Manager, Information & Cyber Security

Kokosing (www.kokosing.biz) is one of America's 60 largest General Contractors and services a broad spectrum of clients in both the private and public business sectors. Kokosing's services include heavy civil/industrial construction such as highways, bridges, underground utilities, water/wastewater facilities, and marine construction. For 70 years, Kokosing has successfully attracted the most qualified technical personnel in the construction industry by offering visible challenges, superior quality, and attractive rewards. With over $1.5 billion in annual sales and a commitment to its workforce, Kokosing is the winning team.

Job Description:

The Manager, Information & Cyber Security will lead the development and enforcement of a comprehensive security program, ensuring protection of critical systems, data, and assets. This role focuses on compliance with CMMC, NIST 800-171r2, and managing security for both cloud computing assets, including Microsoft Commercial and GCC tenants, as well as on prem assets.  Additionally, the position oversees enterprise-wide security governance, risk management, compliance (GRC), and data privacy initiatives. The ideal candidate combines technical expertise, leadership skills, and regulatory knowledge to safeguard the enterprise while enabling operational excellence.

Key Responsibilities:

Information & Cyber Security Program Management

• Maintain and mature security strategies to meet CMMC, NIST 800-171r2, and other regulatory standards.
• Oversee the deployment of security controls for data protection, intellectual property, and critical business functions.
• Establish and enforce enterprise-wide security policies, standards, and procedures.
• Conduct security risk assessments, manage vulnerabilities, and prioritize remediation efforts.
• Maintain security documentation, including System Security Plans (SSPs) and risk registers.

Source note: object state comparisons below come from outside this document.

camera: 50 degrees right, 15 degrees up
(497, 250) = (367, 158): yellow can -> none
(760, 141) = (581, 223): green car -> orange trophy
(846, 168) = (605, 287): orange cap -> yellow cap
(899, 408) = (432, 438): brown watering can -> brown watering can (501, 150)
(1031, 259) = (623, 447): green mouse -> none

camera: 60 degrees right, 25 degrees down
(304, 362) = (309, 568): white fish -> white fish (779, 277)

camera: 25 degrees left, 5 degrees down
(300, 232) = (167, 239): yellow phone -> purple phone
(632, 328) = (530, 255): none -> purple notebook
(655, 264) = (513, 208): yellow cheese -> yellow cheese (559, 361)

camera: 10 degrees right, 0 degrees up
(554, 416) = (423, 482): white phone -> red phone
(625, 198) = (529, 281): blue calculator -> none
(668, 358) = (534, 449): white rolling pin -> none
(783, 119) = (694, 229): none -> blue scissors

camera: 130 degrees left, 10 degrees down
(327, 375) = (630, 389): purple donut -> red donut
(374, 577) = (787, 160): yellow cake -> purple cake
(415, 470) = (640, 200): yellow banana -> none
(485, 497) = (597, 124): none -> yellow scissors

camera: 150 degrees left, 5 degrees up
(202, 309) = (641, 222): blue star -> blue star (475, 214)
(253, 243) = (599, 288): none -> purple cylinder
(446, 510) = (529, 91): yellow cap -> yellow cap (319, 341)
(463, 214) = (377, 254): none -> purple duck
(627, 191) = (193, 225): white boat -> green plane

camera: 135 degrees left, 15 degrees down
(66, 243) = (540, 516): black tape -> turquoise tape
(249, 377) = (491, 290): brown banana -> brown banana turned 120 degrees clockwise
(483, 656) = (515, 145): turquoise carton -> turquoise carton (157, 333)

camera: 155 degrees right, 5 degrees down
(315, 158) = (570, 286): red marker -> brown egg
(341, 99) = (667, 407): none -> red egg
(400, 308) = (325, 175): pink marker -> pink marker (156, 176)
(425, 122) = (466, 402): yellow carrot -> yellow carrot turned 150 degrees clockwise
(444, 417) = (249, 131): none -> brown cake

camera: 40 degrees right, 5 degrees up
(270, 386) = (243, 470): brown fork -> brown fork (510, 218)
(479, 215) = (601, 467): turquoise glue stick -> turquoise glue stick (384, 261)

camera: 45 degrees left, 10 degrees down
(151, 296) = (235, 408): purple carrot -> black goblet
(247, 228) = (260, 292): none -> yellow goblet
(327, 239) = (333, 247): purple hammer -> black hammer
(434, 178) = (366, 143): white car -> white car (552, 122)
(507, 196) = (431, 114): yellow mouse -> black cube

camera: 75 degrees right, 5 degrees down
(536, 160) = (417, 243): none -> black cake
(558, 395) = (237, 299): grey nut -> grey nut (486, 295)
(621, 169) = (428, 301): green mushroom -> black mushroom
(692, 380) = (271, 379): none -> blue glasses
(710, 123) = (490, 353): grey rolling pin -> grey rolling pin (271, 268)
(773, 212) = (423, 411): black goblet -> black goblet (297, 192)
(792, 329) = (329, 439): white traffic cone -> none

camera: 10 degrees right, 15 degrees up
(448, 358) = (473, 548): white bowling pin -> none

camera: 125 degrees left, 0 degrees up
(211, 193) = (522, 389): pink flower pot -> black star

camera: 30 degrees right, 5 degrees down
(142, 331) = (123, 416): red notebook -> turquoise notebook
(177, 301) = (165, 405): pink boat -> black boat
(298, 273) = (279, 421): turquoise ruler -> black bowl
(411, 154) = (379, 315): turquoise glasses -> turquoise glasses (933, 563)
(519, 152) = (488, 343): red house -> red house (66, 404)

Enterprise Risk Management & Compliance

• Lead enterprise-wide risk assessments and develop mitigation strategies.
• Integrate security governance into business processes and IT initiatives.
• Serve as the SME for compliance frameworks, including CMMC, NIST 800-171r2, and CIS.
• Implement third-party risk management programs to assess vendor security postures.
• Prepare for and lead audits and assessments, ensuring readiness and addressing findings.
• Collaborate with legal, human resources, and business teams to align cybersecurity with contractual and regulatory requirements.

IT Security Management

• Work with the Infrastructure team to configure security controls within both cloud and on prem environments.
• Manage IAM, MFA, conditional access policies, and role-based access controls in hybrid IAM environment.
• Monitor security events, investigate incidents, and lead response efforts.
• Implement data protection solutions, including encryption and Data Loss Prevention (DLP).

• Partner with IT teams to enhance endpoint, network, and cloud security initiatives. Communicate cybersecurity risks and strategies to leadership.

Incident Response & Threat Management

• Maintain and execute the organization's incident response plan.
• Oversee threat intelligence efforts to identify and mitigate risks proactively.
• Conduct post-incident reviews to strengthen security defenses.
• Develop business continuity and disaster recovery (BC/DR) frameworks.

Team Leadership & Continuous Improvement

• Mentor cybersecurity professionals, fostering a culture of security awareness.
• Stay updated with evolving threats, compliance standards, and cybersecurity technologies.
• Identify and implement best practices to enhance security maturity.

Qualifications:

Required:

• Bachelor’s degree in Cybersecurity, IT, or related field (or equivalent experience).
• 5+ years of information security experience, including compliance-focused roles.
• Expertise in Microsoft environments, including security features in Microsoft 365 and Entra ID.
• Strong knowledge of security frameworks (CIS Controls, NIST CSF, COBIT).
• Experience with risk assessments, governance, and compliance audits.
• Proven leadership and team management skills.
• Excellent communication and project management abilities.

Preferred:

• Knowledge of CMMC, NIST 800-171r2, ISO 27001, HIPAA, and SOX.
• Experience with hybrid cloud security controls.
• Relevant certifications (e.g., CISSP, CISM, CISA, CRISC, CCP, MS-500, AZ-500).
• Proficiency in security tools (SIEM, EDR, DLP, vulnerability management).

Work Environment:

• Full-time, on-premises role.
• Availability to respond to critical incidents and participate in on-call rotation.
• Collaboration with executives, IT, compliance, and legal teams in a fast-growing enterprise environment.

Kokosing is an equal employment opportunity/affirmative action federal and state contractor. The company does not discriminate on the basis of race, color, religion, sex, sexual orientation, gender identity, national origin, age, disability, veteran status, or any other protected class.